May 7, 2008 by Gil Kalai

  

The problems 

1. The 3^d conjecture

A centrally symmetric d-polytope has at least 3^d non empty faces.

2. The cube-simplex conjecture

For every k there is f(k) so that every d-polytope with d \ge f(k) has a k-dimensional face which is either a simplex or combinatorially isomorphic to a k-dimsnional cube.

3. Barany’s question

For every d-dimensional polytope P and every k, 0 \le k \le d-1,  is it true that f_k(P) \ge \min (f_0(P),f_{d-1}(P))?
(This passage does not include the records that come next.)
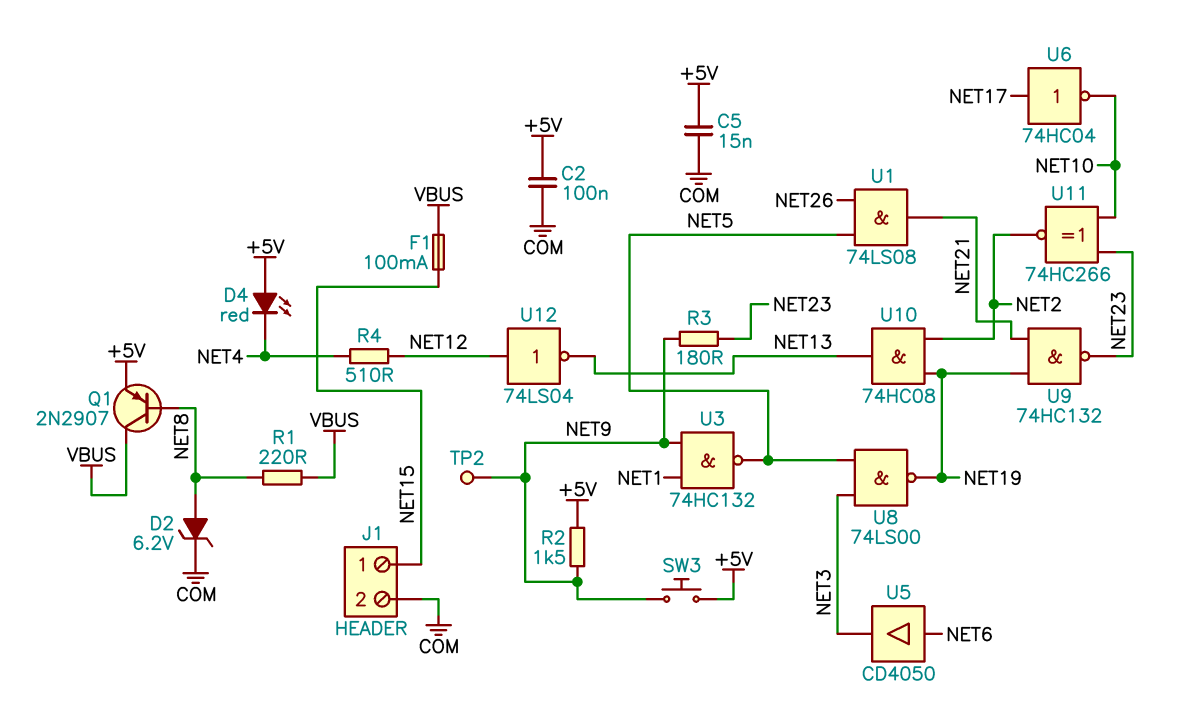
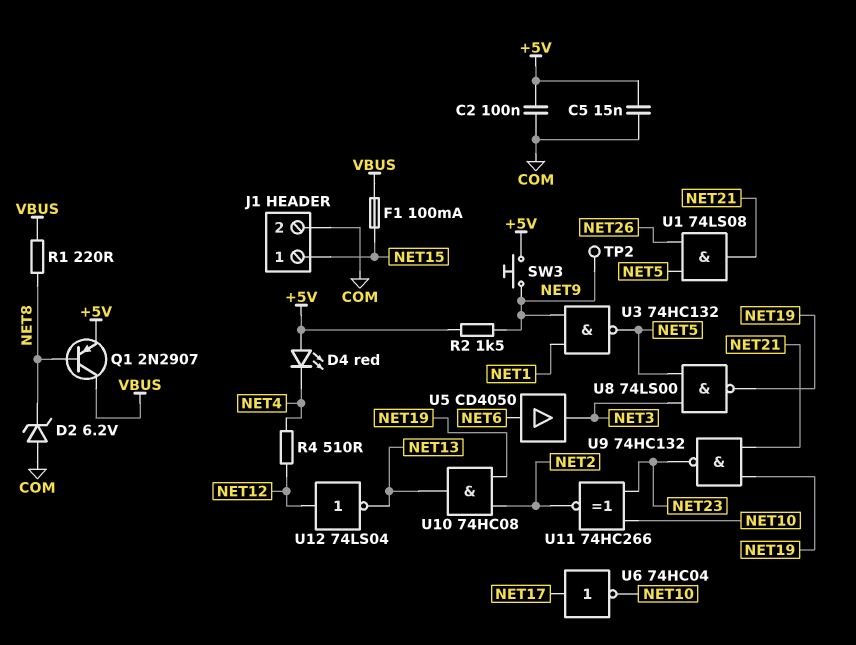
D2: zener 6.2V (A NET8, K COM) -> zener 6.2V (A COM, K NET8)
R3: 180 (NET9, NET23) -> none

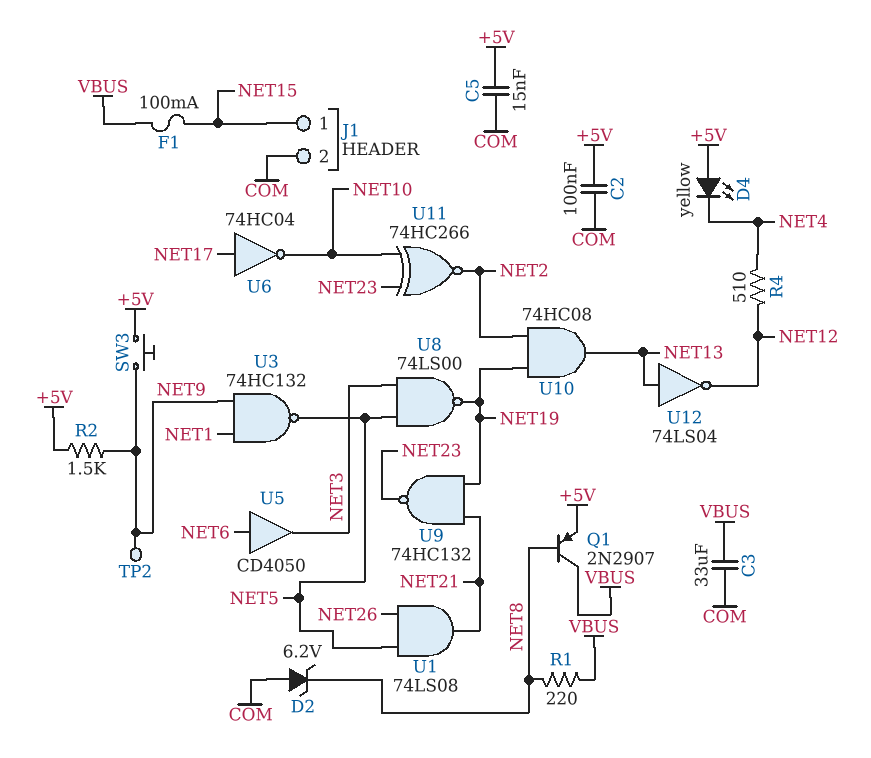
C3: none -> 33uF (COM, VBUS)
D4: LED red (A +5V, K NET4) -> LED yellow (A +5V, K NET4)
U12: NOT 74LS04 (in NET12, out NET13) -> NOT 74LS04 (in NET13, out NET12)

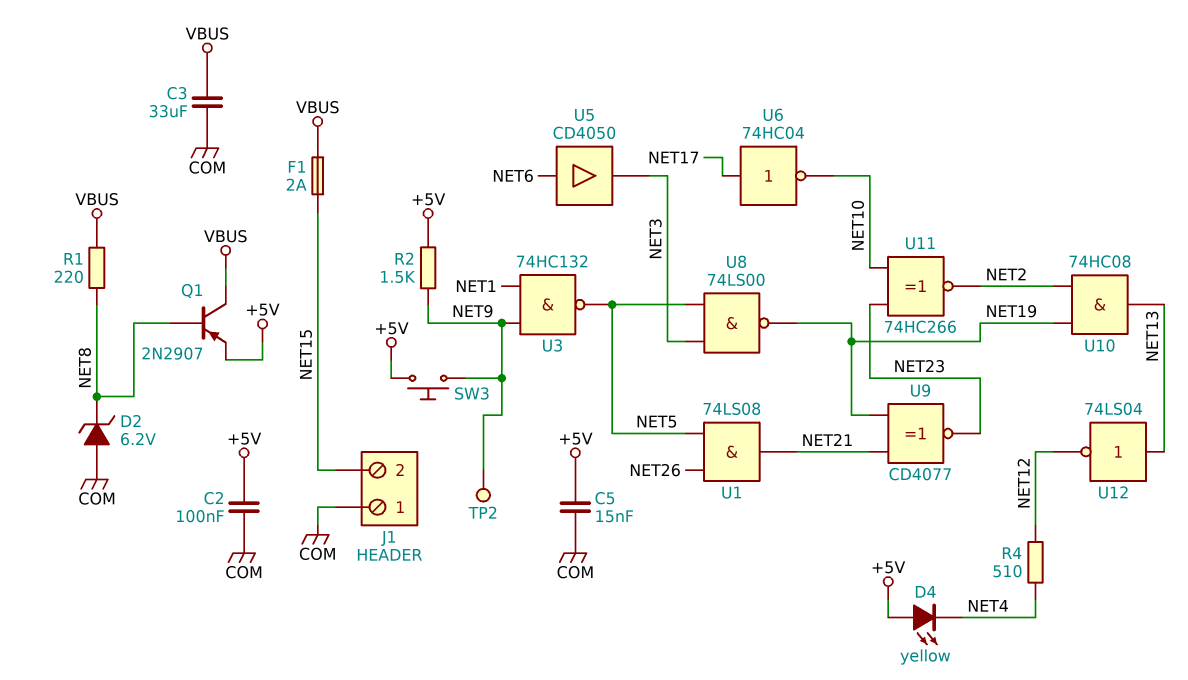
F1: 100mA (NET15, VBUS) -> 2A (NET15, VBUS)
J1 pin 1: NET15 -> COM
J1 pin 2: COM -> NET15
U9: NAND 74HC132 (in NET19, in NET21, out NET23) -> XNOR CD4077 (in NET19, in NET21, out NET23)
(In words: the number of k-dimensional faces of P is at least the minimum between the number of vertices of P and the number of facets of P. )

4.  Fat 4-polytopes

For 4-polytopes P, is the quantity (f_1(P)+f_2(P))/(f_0(P)+f_3(P)) bounded from above by some absolute constant? 
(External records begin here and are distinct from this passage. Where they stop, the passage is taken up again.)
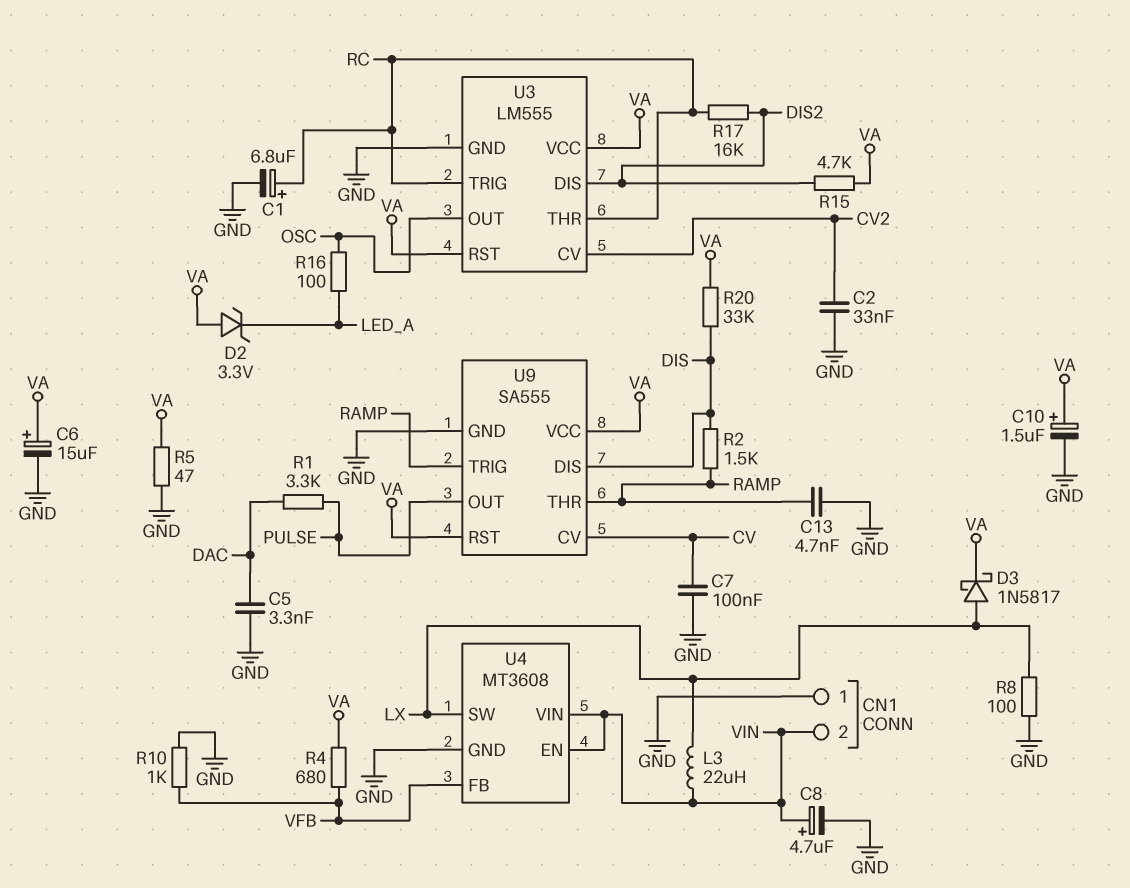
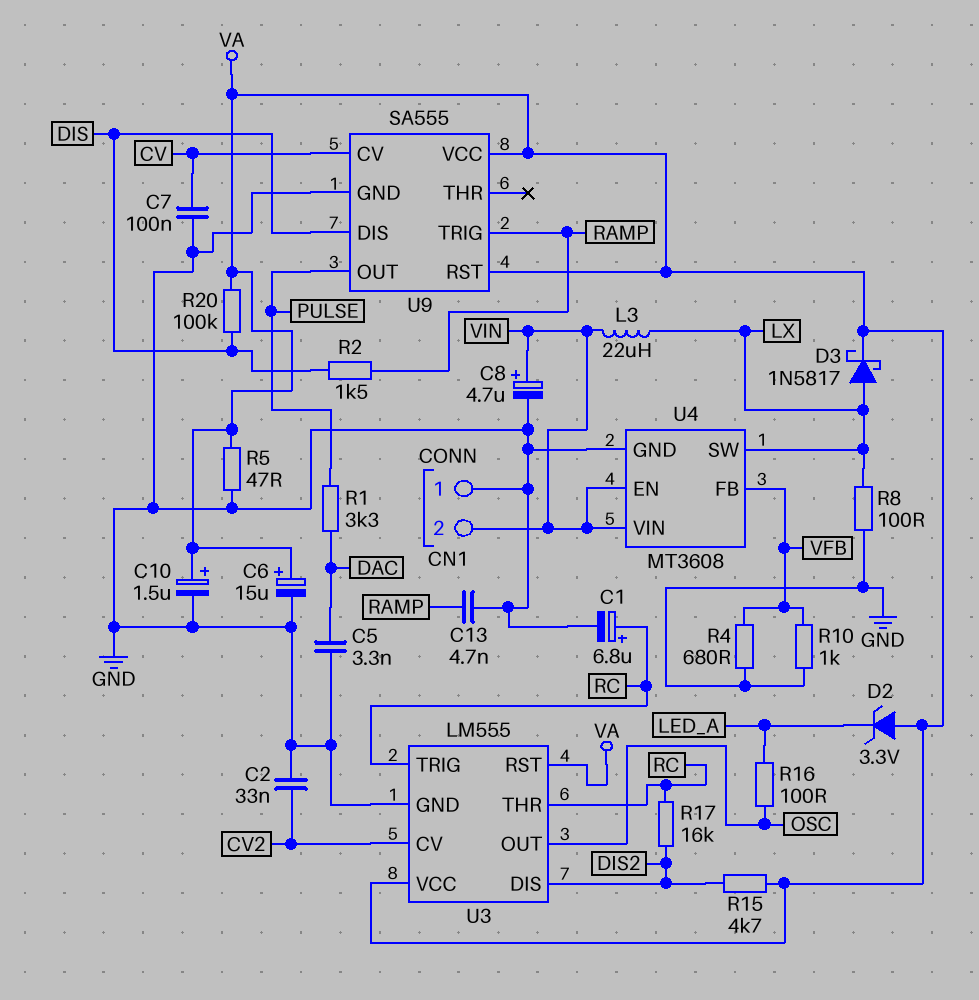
R4: 680 (VA, VFB) -> 680 (GND, VFB)
R20: 33k (DIS, VA) -> 100k (DIS, VA)
U9 pin THR: RAMP -> none

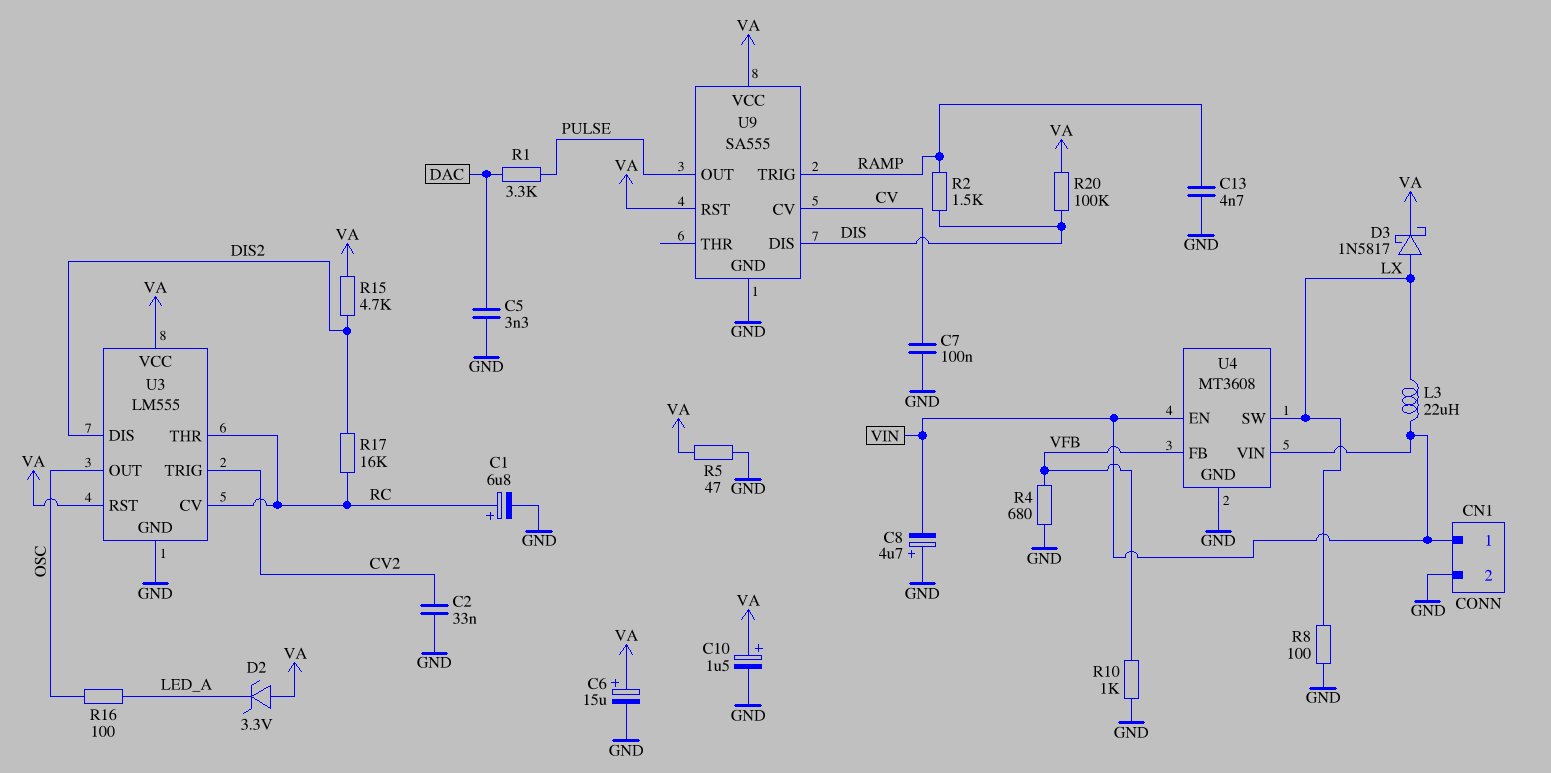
C8: 4.7uF (plus VIN, minus GND) -> 4.7uF (plus GND, minus VIN)
CN1 pin 1: GND -> VIN
CN1 pin 2: VIN -> GND
U3 pin CV: CV2 -> RC
U3 pin TRIG: RC -> CV2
5.  five-simplicial five-simple polytopes

Are there 5-simplicial 5-simple 10-polytopes? Or at least 5-simplicial 5-simple d-polytope for some d?

(A polytope P is k-simplicial if all its faces of dimension at most k, are simplices. A polytope P is k-simple if its dual P* is k-simplicial.)

And on a personal note: My beloved, beautiful,  and troubled country celebrates 60 today: happy birthday!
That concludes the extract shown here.